Among the entries below, take the line with "line: (823, 483) -> (1103, 647), removed" and the line with "part: (81, 790) -> (109, 1058), size x1.4", and output them and every line between them exactly, with nothing else.

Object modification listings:
# # # # # # #
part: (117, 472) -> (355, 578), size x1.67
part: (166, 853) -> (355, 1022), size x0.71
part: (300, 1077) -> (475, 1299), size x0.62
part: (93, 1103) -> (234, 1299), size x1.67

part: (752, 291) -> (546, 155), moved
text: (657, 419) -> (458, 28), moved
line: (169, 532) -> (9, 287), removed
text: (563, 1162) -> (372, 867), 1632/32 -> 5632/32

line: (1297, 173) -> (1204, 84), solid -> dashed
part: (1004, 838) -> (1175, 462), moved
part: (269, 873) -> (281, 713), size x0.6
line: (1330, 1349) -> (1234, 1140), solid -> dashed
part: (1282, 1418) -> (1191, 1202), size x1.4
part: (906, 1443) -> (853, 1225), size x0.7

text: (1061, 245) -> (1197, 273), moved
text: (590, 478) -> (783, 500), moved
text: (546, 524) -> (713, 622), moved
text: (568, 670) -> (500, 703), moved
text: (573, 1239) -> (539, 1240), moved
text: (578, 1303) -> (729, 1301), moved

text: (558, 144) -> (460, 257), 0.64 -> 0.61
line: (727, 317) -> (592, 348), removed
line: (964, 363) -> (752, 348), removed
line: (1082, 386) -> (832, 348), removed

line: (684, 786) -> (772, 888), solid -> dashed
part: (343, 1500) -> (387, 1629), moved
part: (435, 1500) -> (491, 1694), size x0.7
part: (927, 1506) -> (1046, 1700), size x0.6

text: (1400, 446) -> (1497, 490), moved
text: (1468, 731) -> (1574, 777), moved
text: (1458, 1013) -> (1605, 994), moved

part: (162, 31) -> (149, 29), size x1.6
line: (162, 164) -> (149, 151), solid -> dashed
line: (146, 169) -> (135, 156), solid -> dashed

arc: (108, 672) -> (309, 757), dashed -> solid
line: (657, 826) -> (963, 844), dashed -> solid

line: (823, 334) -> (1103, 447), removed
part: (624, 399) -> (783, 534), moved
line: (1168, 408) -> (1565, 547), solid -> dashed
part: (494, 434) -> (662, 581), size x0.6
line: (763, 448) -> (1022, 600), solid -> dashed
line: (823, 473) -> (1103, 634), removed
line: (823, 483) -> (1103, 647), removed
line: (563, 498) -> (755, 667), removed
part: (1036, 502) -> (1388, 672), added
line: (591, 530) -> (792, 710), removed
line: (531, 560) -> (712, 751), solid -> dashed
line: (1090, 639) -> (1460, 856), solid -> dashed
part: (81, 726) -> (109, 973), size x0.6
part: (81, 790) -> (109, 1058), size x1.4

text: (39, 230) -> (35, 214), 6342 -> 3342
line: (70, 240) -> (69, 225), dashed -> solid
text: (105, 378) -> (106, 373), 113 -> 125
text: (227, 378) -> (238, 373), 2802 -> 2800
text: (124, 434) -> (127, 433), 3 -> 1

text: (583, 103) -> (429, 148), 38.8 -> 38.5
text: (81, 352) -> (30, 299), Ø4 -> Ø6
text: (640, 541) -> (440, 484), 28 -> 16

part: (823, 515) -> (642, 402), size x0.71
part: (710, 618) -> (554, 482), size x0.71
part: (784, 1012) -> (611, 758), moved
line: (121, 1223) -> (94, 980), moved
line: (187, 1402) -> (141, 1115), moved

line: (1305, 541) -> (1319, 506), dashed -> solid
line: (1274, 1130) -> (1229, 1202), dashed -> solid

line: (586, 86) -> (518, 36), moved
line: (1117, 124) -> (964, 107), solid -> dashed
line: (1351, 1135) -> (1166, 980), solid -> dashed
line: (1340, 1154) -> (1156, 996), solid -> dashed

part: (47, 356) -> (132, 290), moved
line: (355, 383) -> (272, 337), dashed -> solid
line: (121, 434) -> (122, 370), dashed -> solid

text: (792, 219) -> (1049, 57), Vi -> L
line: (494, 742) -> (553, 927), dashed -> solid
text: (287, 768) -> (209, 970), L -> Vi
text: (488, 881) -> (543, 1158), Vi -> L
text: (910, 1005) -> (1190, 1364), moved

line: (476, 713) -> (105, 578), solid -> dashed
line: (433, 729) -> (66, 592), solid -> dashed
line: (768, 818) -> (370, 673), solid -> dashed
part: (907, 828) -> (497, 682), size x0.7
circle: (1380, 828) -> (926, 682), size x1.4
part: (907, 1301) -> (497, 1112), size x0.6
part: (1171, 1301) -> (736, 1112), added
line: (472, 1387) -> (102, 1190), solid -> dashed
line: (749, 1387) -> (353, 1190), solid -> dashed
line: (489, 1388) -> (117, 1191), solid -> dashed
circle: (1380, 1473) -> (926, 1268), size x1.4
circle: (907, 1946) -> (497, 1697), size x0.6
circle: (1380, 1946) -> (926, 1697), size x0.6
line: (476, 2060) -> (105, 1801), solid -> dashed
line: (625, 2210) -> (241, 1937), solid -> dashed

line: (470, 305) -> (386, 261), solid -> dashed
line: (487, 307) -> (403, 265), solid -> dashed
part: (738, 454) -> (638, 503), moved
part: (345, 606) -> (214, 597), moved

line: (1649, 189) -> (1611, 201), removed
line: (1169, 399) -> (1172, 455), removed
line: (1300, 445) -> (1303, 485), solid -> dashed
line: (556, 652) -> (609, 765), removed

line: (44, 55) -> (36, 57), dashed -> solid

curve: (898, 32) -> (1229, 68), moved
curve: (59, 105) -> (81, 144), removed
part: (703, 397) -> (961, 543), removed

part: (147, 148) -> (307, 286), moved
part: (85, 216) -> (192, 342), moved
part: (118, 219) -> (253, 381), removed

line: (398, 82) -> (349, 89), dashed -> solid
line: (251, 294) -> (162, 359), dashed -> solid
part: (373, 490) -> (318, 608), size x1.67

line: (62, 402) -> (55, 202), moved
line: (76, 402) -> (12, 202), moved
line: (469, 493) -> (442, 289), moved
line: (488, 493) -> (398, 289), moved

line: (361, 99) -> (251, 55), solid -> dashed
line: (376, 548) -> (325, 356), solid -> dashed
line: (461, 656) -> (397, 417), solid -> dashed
# # # # # # #
WRITTEN ANSWER:
line: (823, 483) -> (1103, 647), removed
line: (563, 498) -> (755, 667), removed
part: (1036, 502) -> (1388, 672), added
line: (591, 530) -> (792, 710), removed
line: (531, 560) -> (712, 751), solid -> dashed
line: (1090, 639) -> (1460, 856), solid -> dashed
part: (81, 726) -> (109, 973), size x0.6
part: (81, 790) -> (109, 1058), size x1.4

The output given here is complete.